James Madison wrote his Memorial and Remonstrance Against Religious Assessments in opposition to a bill in the General Assembly of Virginia that would have levied a general assessment for the support of teachers of religions. That bill was tabled and a few months later the General Assembly passed Jefferson's religious freedom bill. Madison wrote in the Memorial and Remonstrance:
Who does not see that the same authority which can establish Christianity, in exclusion of all other Religions, may establish with the same ease any particular sect of Christians, in exclusion of all other Sects? that the same authority which can force a citizen to contribute three pence only of his property for the support of any one establishment, may force him to conform to any other establishment in all cases whatsoever?
Only an idiot could think that the man who wrote those words could turn around and a few years later usher in a Bill of Rights, without a word of protest, that gave freedom of religion only to Christians.
Fischer is that idiot. But he spreads his ignorance to others and that makes him dangerous.
As a Canadian, I have US envy and enjoy seeing, once in a while, your nation's flaws. Still, the broadmindedness of your founders is indeed admirable.
I received an "open ID error" message -I am using the same pseudonym but with a link to a different blog - same guy though.
But the people who are considered the Founders were strongly in favor of keeping the government out of the business of religious conscience.
Anyone who imagines that any of the various Christian denominations would be content to see one of the others established as the state church is living in cloud-cuckoo land.

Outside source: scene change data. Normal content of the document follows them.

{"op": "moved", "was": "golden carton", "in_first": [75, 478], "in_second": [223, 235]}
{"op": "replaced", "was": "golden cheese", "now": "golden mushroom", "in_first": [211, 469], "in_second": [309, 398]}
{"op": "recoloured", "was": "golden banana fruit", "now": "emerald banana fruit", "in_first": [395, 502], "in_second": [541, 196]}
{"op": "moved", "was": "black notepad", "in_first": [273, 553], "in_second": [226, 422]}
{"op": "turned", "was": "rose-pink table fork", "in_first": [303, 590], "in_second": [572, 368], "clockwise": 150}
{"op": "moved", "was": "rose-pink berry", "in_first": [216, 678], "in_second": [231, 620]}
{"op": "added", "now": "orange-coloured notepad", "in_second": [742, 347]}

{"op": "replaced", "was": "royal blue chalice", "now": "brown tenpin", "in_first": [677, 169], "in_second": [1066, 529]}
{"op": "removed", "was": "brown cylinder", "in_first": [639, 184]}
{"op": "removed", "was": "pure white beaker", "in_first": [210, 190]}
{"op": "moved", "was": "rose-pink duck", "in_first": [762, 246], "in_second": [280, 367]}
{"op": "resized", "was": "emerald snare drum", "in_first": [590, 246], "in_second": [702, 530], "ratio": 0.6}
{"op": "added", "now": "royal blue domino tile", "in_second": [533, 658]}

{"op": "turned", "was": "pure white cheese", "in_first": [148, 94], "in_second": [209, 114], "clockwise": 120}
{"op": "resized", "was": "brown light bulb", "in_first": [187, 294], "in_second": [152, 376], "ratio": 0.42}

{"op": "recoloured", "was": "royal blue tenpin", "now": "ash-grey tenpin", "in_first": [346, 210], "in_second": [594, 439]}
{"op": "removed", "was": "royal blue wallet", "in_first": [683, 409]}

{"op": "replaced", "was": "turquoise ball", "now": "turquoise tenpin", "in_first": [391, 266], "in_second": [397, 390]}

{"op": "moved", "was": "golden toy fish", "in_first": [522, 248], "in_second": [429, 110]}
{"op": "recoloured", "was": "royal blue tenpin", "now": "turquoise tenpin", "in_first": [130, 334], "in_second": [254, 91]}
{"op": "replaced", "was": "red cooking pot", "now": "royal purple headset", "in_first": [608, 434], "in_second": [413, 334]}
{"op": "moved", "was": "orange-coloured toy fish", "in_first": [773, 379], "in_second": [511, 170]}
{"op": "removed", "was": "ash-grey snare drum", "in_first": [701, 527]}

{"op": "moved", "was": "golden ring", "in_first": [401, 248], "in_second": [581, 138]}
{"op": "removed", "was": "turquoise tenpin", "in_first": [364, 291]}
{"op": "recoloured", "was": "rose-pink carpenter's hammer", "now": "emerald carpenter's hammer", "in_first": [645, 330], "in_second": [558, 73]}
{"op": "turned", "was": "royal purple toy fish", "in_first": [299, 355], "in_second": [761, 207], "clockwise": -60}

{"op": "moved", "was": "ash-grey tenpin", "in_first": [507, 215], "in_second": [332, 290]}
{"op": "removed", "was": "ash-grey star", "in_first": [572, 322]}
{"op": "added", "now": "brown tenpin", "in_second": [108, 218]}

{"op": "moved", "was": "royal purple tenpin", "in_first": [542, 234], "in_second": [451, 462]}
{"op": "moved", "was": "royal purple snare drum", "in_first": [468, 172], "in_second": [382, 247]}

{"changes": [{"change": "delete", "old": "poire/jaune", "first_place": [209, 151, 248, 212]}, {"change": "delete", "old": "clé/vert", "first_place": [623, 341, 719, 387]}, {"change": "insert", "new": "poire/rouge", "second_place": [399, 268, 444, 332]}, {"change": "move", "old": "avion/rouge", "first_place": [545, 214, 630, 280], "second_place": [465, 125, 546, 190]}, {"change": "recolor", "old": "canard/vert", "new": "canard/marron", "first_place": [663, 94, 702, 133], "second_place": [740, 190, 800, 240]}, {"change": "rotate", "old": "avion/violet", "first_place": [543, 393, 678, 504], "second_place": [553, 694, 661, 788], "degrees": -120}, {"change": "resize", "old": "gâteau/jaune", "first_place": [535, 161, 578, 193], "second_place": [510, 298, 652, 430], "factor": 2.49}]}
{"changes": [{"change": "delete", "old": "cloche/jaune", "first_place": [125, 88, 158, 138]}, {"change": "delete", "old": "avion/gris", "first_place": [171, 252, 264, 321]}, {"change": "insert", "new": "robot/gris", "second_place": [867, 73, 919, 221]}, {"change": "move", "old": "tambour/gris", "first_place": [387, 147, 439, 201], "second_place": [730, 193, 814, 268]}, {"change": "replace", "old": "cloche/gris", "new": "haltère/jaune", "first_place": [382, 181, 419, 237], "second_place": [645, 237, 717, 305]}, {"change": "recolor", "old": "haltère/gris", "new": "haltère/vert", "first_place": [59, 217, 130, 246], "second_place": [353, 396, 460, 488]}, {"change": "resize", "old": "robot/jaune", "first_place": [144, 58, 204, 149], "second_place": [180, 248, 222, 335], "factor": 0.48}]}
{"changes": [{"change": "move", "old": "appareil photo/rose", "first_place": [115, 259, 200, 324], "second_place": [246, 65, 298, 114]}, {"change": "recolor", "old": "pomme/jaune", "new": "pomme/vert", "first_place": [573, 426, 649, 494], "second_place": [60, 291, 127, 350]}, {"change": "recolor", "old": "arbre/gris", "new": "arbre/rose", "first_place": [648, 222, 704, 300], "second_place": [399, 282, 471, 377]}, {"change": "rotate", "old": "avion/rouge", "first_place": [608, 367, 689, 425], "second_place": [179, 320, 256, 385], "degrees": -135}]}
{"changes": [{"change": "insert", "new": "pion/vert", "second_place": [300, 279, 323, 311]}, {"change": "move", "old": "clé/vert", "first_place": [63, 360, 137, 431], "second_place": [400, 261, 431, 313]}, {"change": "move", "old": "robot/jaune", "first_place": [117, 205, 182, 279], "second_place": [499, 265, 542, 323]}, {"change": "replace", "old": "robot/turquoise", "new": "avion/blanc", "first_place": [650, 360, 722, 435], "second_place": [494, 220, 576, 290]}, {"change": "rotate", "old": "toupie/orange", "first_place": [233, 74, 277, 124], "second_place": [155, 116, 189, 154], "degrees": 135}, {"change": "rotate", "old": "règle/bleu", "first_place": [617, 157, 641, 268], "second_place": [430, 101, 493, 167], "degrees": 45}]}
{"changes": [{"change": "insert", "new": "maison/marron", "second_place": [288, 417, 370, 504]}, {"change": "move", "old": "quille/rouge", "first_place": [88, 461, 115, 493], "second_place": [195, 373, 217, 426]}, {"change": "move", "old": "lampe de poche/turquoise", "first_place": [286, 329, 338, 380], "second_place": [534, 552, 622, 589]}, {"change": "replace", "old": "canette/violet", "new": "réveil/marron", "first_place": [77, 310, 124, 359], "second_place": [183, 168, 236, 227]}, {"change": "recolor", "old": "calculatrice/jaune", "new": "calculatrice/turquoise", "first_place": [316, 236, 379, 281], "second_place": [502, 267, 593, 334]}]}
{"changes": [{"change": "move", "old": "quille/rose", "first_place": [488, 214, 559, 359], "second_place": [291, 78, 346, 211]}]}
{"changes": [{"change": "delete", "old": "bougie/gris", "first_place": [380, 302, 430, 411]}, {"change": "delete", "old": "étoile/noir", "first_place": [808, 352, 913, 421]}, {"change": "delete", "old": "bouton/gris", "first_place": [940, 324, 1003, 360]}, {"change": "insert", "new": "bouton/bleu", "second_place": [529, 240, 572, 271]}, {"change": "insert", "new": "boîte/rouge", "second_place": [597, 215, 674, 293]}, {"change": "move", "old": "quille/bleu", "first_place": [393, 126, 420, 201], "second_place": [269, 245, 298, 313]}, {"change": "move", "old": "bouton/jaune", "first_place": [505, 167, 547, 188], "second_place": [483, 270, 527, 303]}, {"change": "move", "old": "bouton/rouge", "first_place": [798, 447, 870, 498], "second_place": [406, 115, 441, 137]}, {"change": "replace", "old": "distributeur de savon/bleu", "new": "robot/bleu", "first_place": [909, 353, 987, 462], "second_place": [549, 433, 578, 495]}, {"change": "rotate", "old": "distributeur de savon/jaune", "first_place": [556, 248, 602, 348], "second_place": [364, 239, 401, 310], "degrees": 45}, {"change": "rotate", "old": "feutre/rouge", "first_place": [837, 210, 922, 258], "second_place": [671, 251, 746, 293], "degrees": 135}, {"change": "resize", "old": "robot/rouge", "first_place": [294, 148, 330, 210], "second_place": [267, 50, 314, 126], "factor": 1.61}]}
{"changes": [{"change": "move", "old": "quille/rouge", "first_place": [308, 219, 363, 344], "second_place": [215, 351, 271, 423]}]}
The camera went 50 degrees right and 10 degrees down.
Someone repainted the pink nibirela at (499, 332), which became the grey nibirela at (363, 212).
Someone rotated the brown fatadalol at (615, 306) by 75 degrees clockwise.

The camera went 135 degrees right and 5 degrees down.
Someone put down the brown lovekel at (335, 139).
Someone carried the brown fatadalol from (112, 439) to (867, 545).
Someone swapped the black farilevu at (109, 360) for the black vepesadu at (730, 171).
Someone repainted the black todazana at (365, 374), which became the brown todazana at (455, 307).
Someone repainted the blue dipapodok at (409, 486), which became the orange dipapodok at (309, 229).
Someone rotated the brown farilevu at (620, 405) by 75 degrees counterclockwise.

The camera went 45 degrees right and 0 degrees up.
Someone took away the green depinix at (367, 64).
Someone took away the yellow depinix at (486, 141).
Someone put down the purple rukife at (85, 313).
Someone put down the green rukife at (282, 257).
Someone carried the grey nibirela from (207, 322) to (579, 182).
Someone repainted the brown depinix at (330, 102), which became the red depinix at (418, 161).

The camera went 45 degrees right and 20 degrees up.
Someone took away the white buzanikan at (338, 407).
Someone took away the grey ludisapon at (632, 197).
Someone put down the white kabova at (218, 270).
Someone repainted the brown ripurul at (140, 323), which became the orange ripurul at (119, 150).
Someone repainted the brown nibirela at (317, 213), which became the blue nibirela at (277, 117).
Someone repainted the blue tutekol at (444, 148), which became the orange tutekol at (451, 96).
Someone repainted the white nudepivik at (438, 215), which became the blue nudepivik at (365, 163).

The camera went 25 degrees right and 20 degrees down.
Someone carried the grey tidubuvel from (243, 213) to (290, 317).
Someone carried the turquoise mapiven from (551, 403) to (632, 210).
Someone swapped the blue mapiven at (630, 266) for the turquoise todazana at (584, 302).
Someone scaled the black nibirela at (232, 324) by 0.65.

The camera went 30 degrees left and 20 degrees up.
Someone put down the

When Southern Baptists talk about America being a Christian nation, they mean Southern Baptist Christian not Roman Catholic or Episcopalian or Mormon.
It was the same back in the Founding Fathers' day. Look at the way the Quakers were treated by the Puritans in New England. I'm betting the Founders were well aware of the potential for religious conflict in a state church and they didn't want a New World version of the Thirty Years War breaking out there.
-- pew sitter
But they probably didn't say ARRRR as much.